Petraeus is scheduled to report to the president and Congress in April on possible additional cutbacks and any recommended changes in strategy.

Ensign, a strong supporter of the Bush administration's war policy, said he saw progress firsthand Saturday when he visited a town south of Baghdad.

He said the town was about a 25-minute helicopter ride south of Baghdad but he didn't know its name. Wearing flak jackets, the senators were accompanied on the tour by about 20 to 25 U.S. soldiers.

"In November, it was a disaster and al Qaeda was completely in control," Ensign said. "Today it was a situation where I could walk down the street and interact with children and local merchants. I felt no danger whatsoever to my life."

Ensign said the vast majority of Iraq, including Baghdad, can report similar progress.

The senators' visit came a day after four American troops were killed in roadside bombings in Baghdad.
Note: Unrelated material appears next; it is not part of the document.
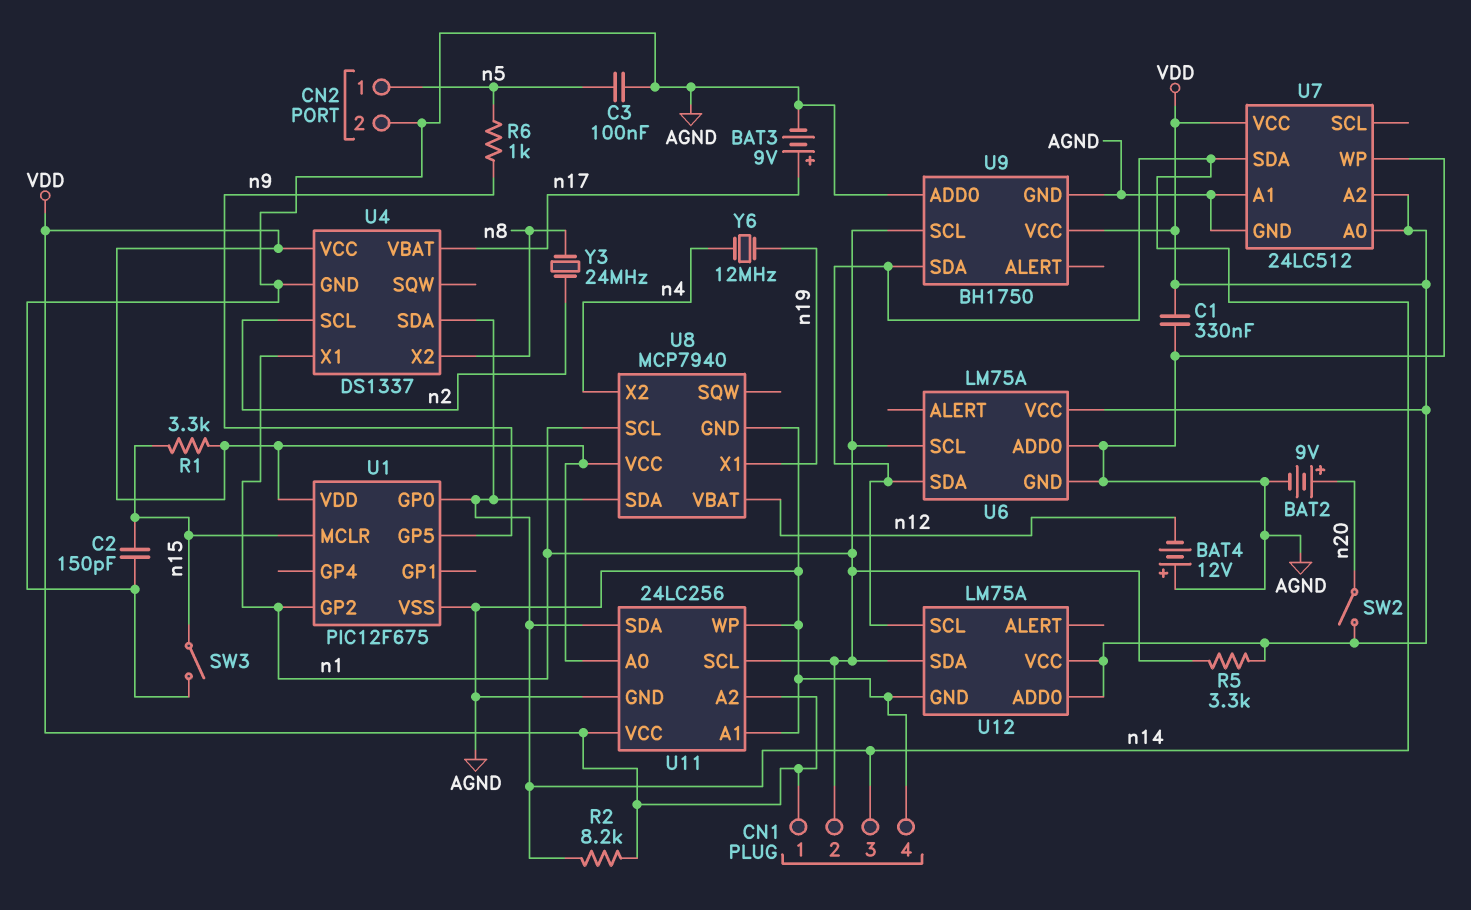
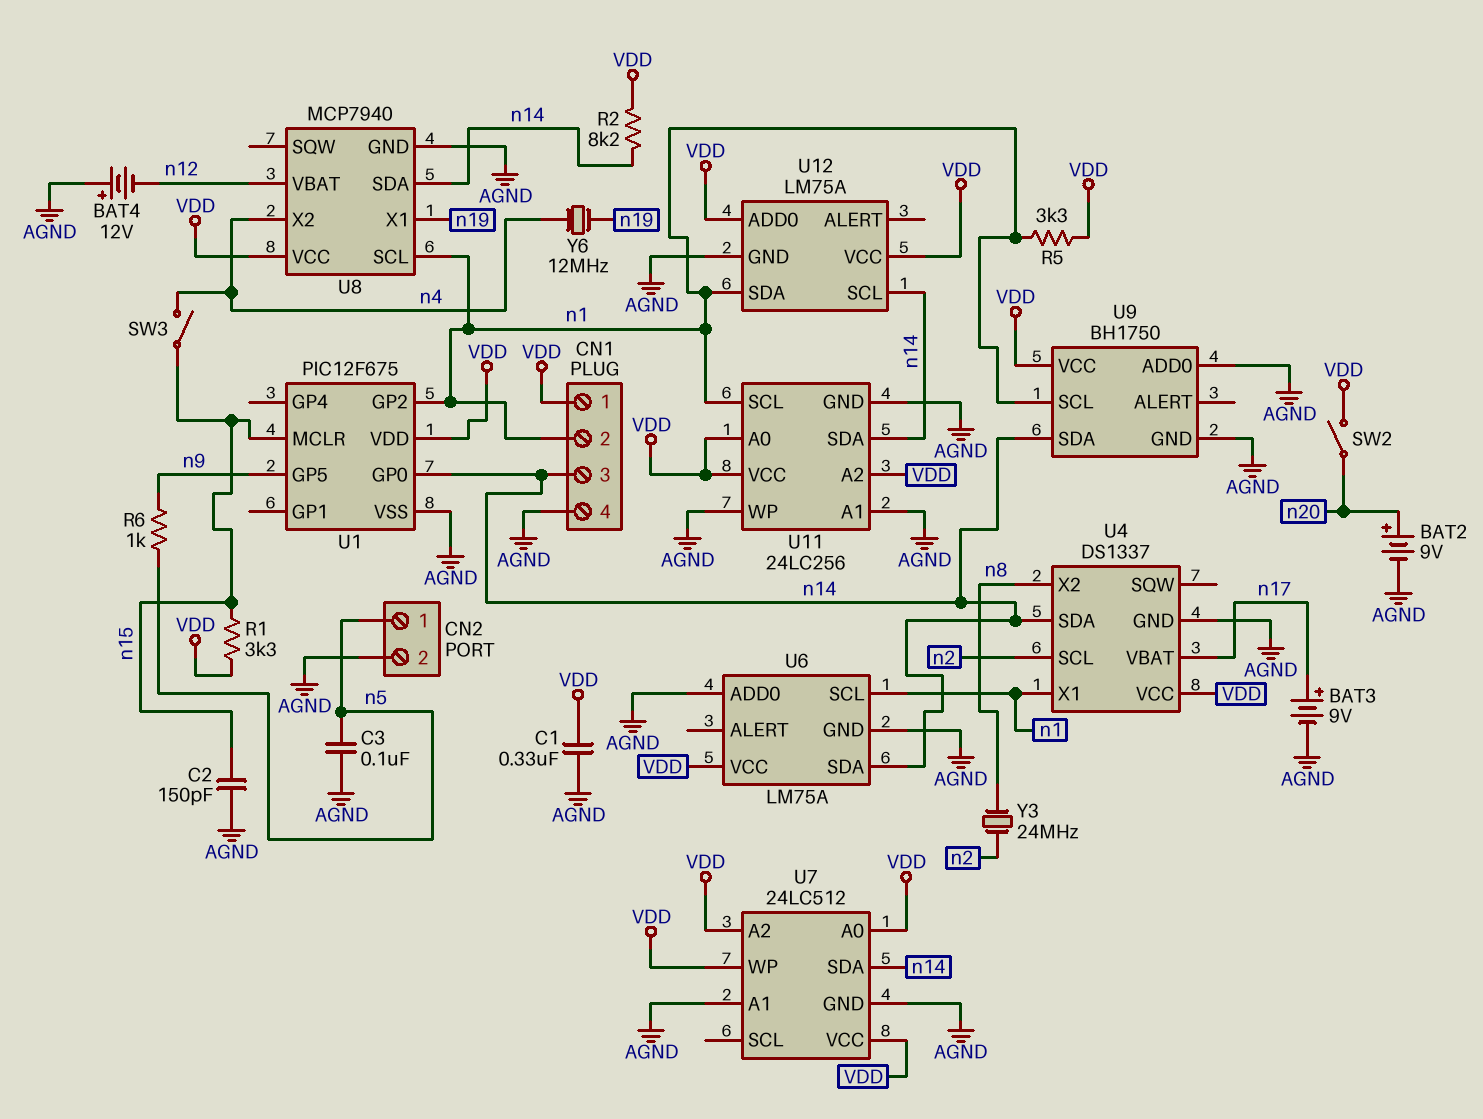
SW3: switch (AGND, n15) -> switch (n4, n15)
U7 pin WP: AGND -> VDD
Ensign attributed the changes to greater cooperation from local sheiks, improved Iraqi security forces and more armed volunteers who help American troops patrol streets.

"Overall, I come away with much more optimism about what's happening in Iraq, although there are still major challenges ahead," he said. "While still significant, al Qaeda is in little pockets and separated from each other."

The senators were scheduled to spend the weekend in Iraq and visit Afghanistan on Monday before returning to Washington.

Ensign said he's also more optimistic because of political progress in Iraq that is "not widely reported in America."

"The Iraqi people are rejecting the insurgency and al Qaeda and the civil war that it looked like last year," he said. "They're tired of it and they want economic prosperity."

Al Qaeda Diaries And Memos

  • A diary and another document seized during U.S. raids show some al Qaeda in Iraq leaders fear the terror group is crumbling, with many fighters defecting to American-backed neighborhood groups, the U.S. military said Sunday.

    The military revealed two documents discovered by American troops in November: a 39-page memo written by a mid- to high-level al Qaeda official with knowledge of the group's operations in Iraq's western Anbar province, and a 16-page diary written by another group leader north of Baghdad.

    In the Anbar document, the author describes an al Qaeda in crisis, with citizens growing weary of militants' presence and foreign fighters too eager to participate in suicide missions rather than continuing to fight, said Rear Adm. Gregory Smith, a U.S. military spokesman.

    "We lost cities and afterward, villages ... We find ourselves in a wasteland desert," Smith quoted the document as saying.

    The memo cites militants' increasing difficulty in moving around and transporting weapons and suicide belts because of better equipped Iraqi police and more watchful citizens, Smith said.

    The author of the diary seized near Balad wrote that he was once in charge of 600 fighters, but only 20 were left "after the tribes changed course"- a reference to how many Sunni tribesmen have switched sides to fight alongside the Americans, Smith said.

    The switch by the Sunni tribes, whose resulting U.S.-backed groups are often referred to as awakening councils, has been credited with helping reduce violence across the country.

    The councils were key to helping push al Qaeda out of Anbar province, once one of the country's most violent. The terror group's top leaders are now based somewhere in northern Iraq, Smith said, having moved out of Anbar and into Diyala province last year.

    The U.S. military described both documents, but allowed reporters to see just four pages from them, citing security reasons.

    The documents tell "narrow but compelling stories of the challenges al Qaeda in Iraq is facing," Smith told reporters in Baghdad's heavily guarded Green Zone.

    "This does not signal the end of al Qaeda in Iraq, but it is a contemporary account of the challenges posed to terrorists from the people of Iraq," Smith said.

    He said the documents are believed to be authentic, Smith said, because they contain details that only al Qaeda in Iraq leaders could know about battlefield movements and tactics.